In a ruling that is causing a stir in Minnesota's medical and legal communities, the state Supreme Court has said that a doctor can be sued for malpractice even in the absence of a traditional physician-patient relationship.
Medical groups say the opinion could subject physicians to more lawsuits, even in cases when they are simply giving informal advice to colleagues. The expansion of liability, they say, could also increase malpractice insurance premiums and have a chilling effect on consultations.
The court said its decision was aimed at doctors whose decisions have consequences. It arises from a case on the Iron Range, when a hospital doctor allegedly refused to admit a patient who was being treated by a nurse practitioner. The doctor did not see the patient and based his decision on a 10-minute telephone conversation, the details of which are in dispute.

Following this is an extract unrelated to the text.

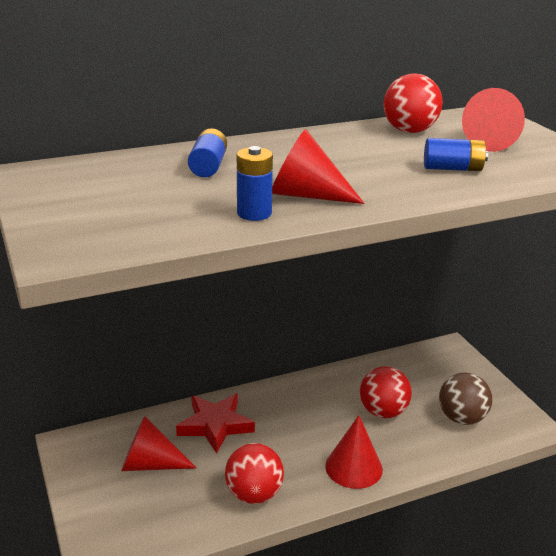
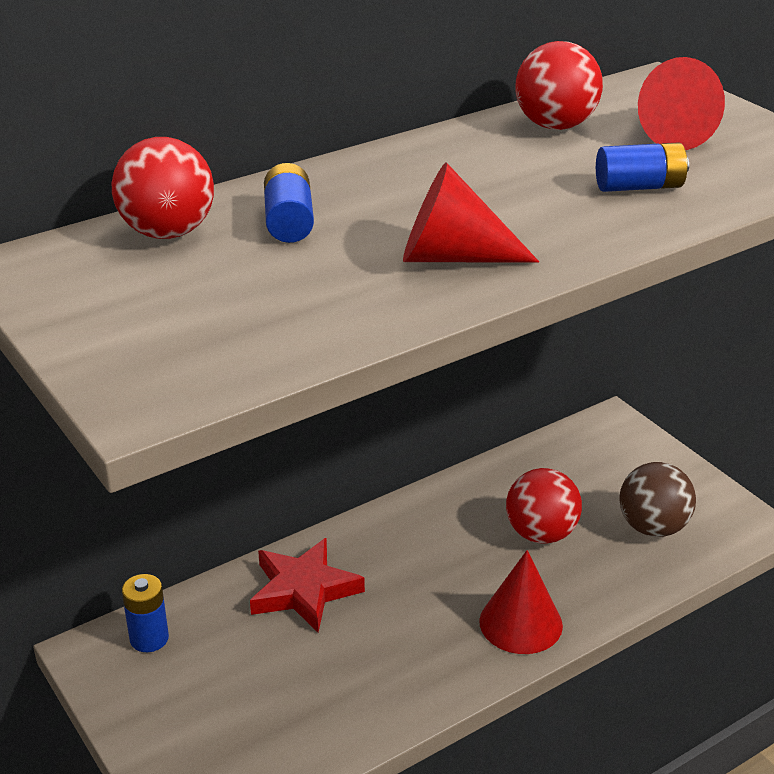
camera: 10 degrees left, 5 degrees up
(150, 464) = (225, 664): red cone -> none
(254, 213) = (391, 297): blue battery -> blue battery (149, 638)
(254, 494) = (390, 685): red ball -> red ball (168, 233)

The patient died three days later.
Both the district court and the appeals court dismissed the original lawsuit, filed by the patient's family in 2016, because the doctor was not directly treating the patient. But the Supreme Court, in a decision last month, said the lower courts erred and had ignored precedents going back 100 years.
"We have never held that such a relationship is necessary to maintain a malpractice action under Minnesota law," Justice David Lillehaug wrote for the 5-2 majority.
But the physician-patient relationship requirement was so commonly assumed that many reference books and journal articles cited it unquestioningly, said Thaddeus Pope, director of the Health Law Institute at Mitchell Hamline School of Law in St. Paul.
"It was surprising, and I think that it is important to note that they were very clear that they were not making [a] new law," Pope said.